Thanks so much for sharing! I think the issue might be how you are calling groups = annot. The parameter groups takes as an argument either a vector or factor, that indicates the group or cluster assignment of each of the pixels. Here, it looks like you are calling groups = 'annot' as a character string. See if you can get it to run by removing the single quotes i.e., groups = annot.

In the example tutorial of the mouse olfactory bulb, this is to color the pixels in terms of the previously annotated cell-layers to show how the deconvolved cell-types correspond to, and further partition, the 5 different cell-layers in this tissue. The color of each of the groups is designated by group_cols, and this colors the boundaries of the scatterpies. Conversely, the colors of the deconvolved cell-types is designated by the parameter topicCols. You can see more examples of this in the Additional Features with STdeconvolve tutorial under the "Visualization" section.
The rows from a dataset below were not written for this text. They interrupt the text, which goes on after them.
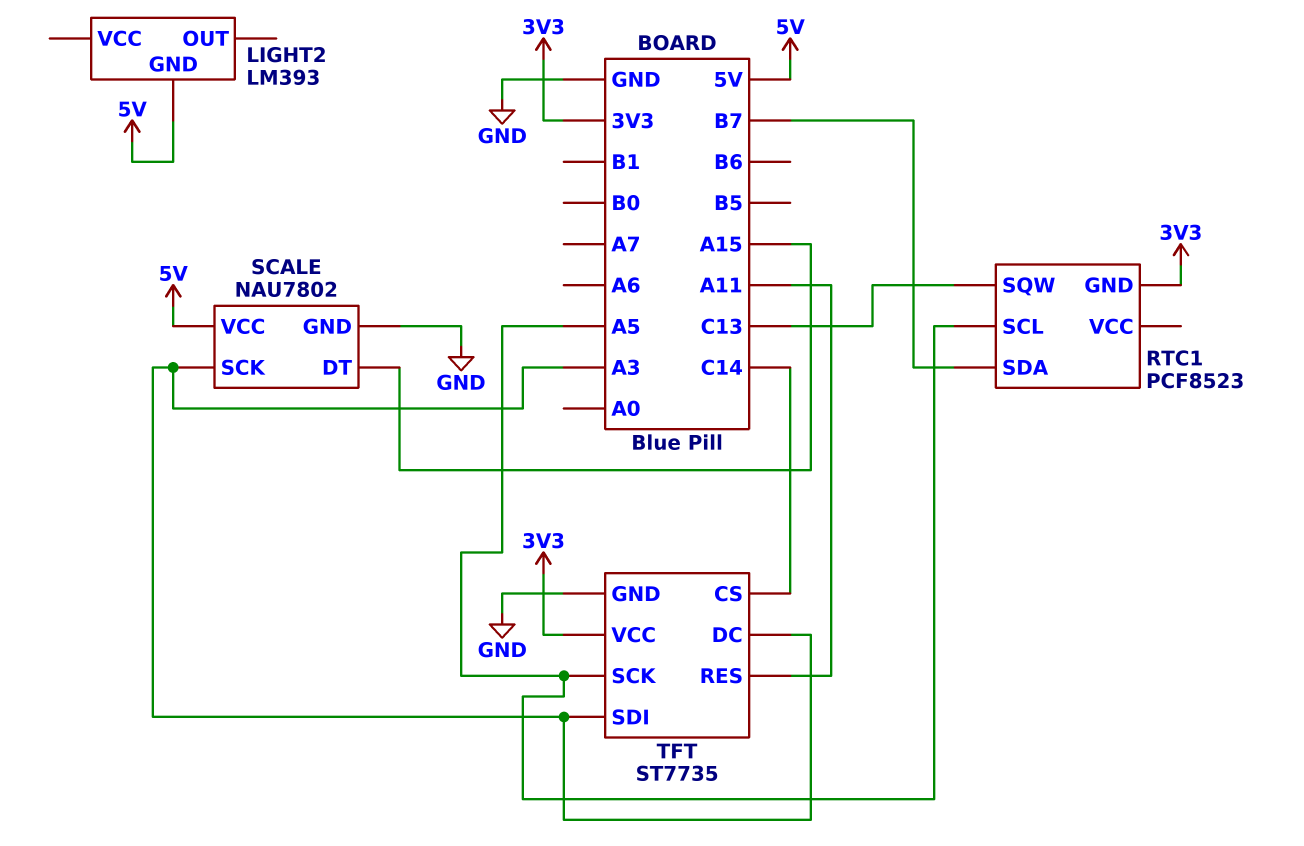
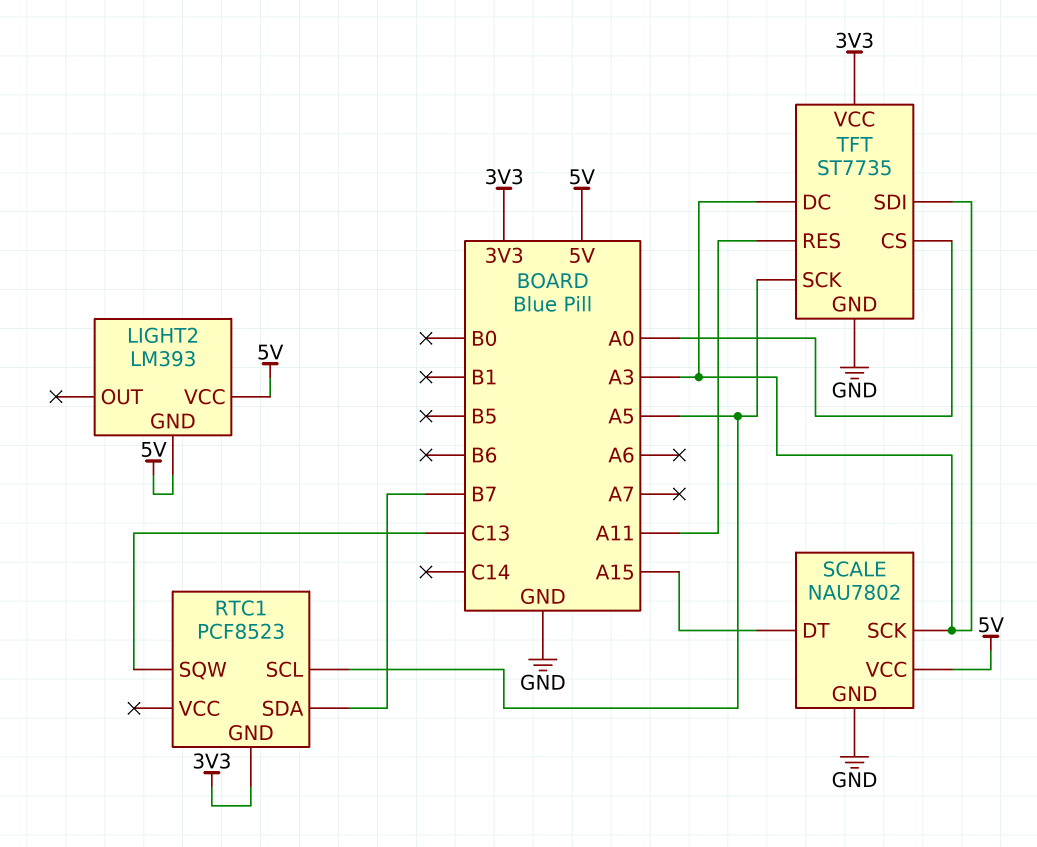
LIGHT2 pin VCC: none -> 5V
TFT pin CS: C14 -> A0

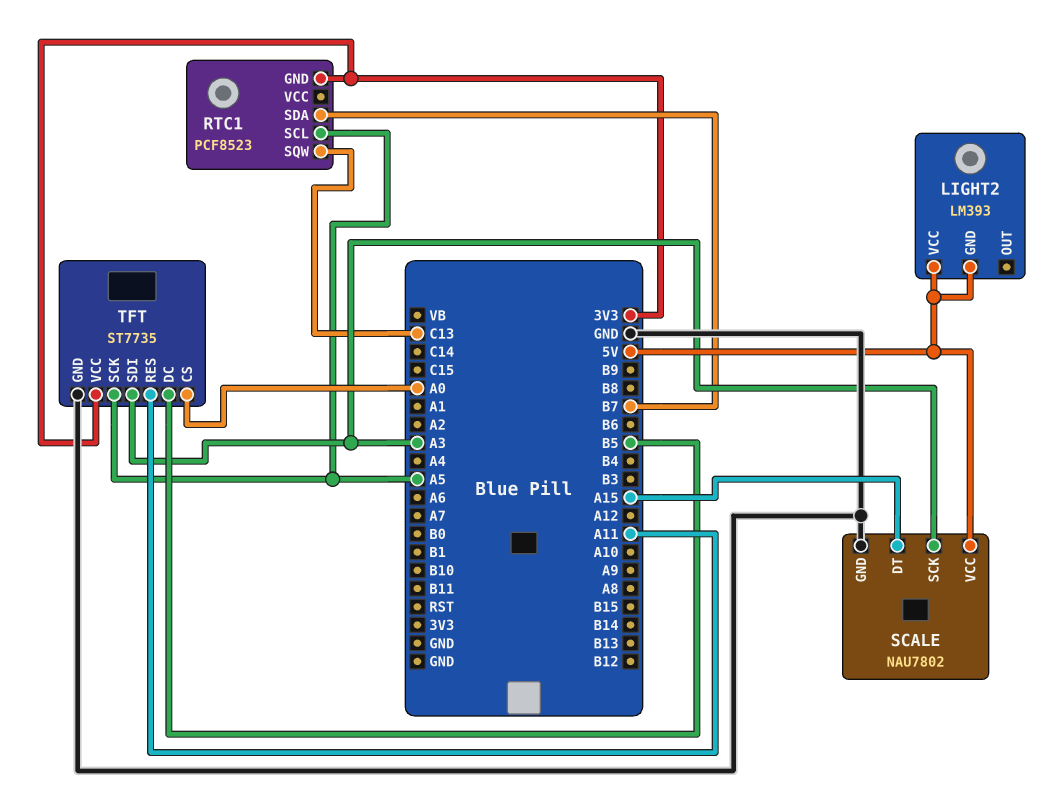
TFT pin DC: A3 -> B5

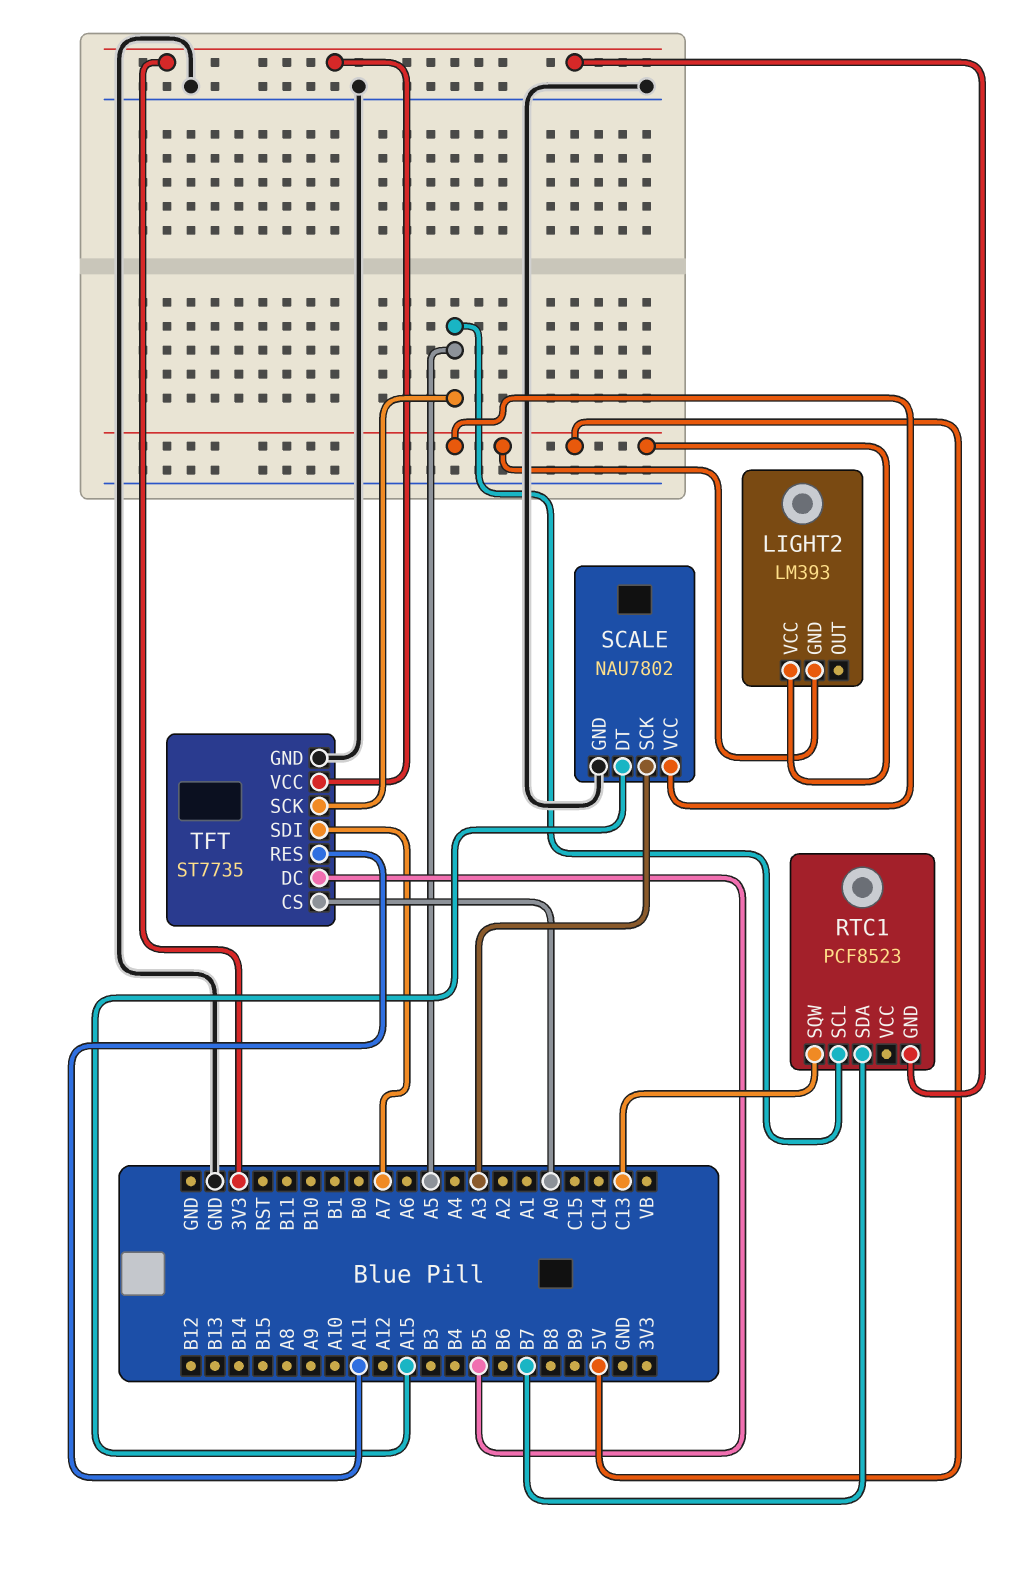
TFT pin SDI: A3 -> A7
The groups parameter is used to label the scatterpies in the output plot the boundaries of the scatterpies (in contrast to the cell-type proportions that fill the scatterpies).
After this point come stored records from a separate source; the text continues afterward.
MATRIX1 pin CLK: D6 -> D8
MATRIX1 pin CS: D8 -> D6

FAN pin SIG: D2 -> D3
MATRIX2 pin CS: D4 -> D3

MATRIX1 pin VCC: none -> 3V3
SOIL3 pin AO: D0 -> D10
Let me know if this helps, Brendan

[NMalhi92]

Hi Brendan, I tried doing that but it still didn't work. I realized that my issue was the format of my co-ordinates for 'pos'. I have been performing this analysis from my Seurat object, post-normalization and was using pos <- SeuratObject@images$slice1@coordinates. I was able to get it to work by: pos <- (GetTissueCoordinates(SeuratObject)) m <- results$theta p <- pos plt <- vizAllTopics(theta = m, pos = p, topicOrder=seq(ncol(m)), topicCols=rainbow(ncol(m)), groups = annot, group_cols = rainbow(length(levels(annot))), r = 3, lwd = 0.1, showLegend = TRUE, plotTitle = "K=20") Thank you so much for your help! Nas

[bmill3r]

Hi Nas,

So happy you got it to work! I definitely appreciate you bringing this up because perhaps I should add in some better ways to communicate with Seurat objects. pos needs to be a matrix or data.frame that has the same rownames as theta and the columns need to be labeled as x and y. I probably should add in code to catch this or correct for it if possible.

Thanks again and please reach back out if you have any other issues, Brendan

[bmill3r]

For reference a tutorial demonstrating analysis of 10X Visium data has been added to the documentation on the devel branch.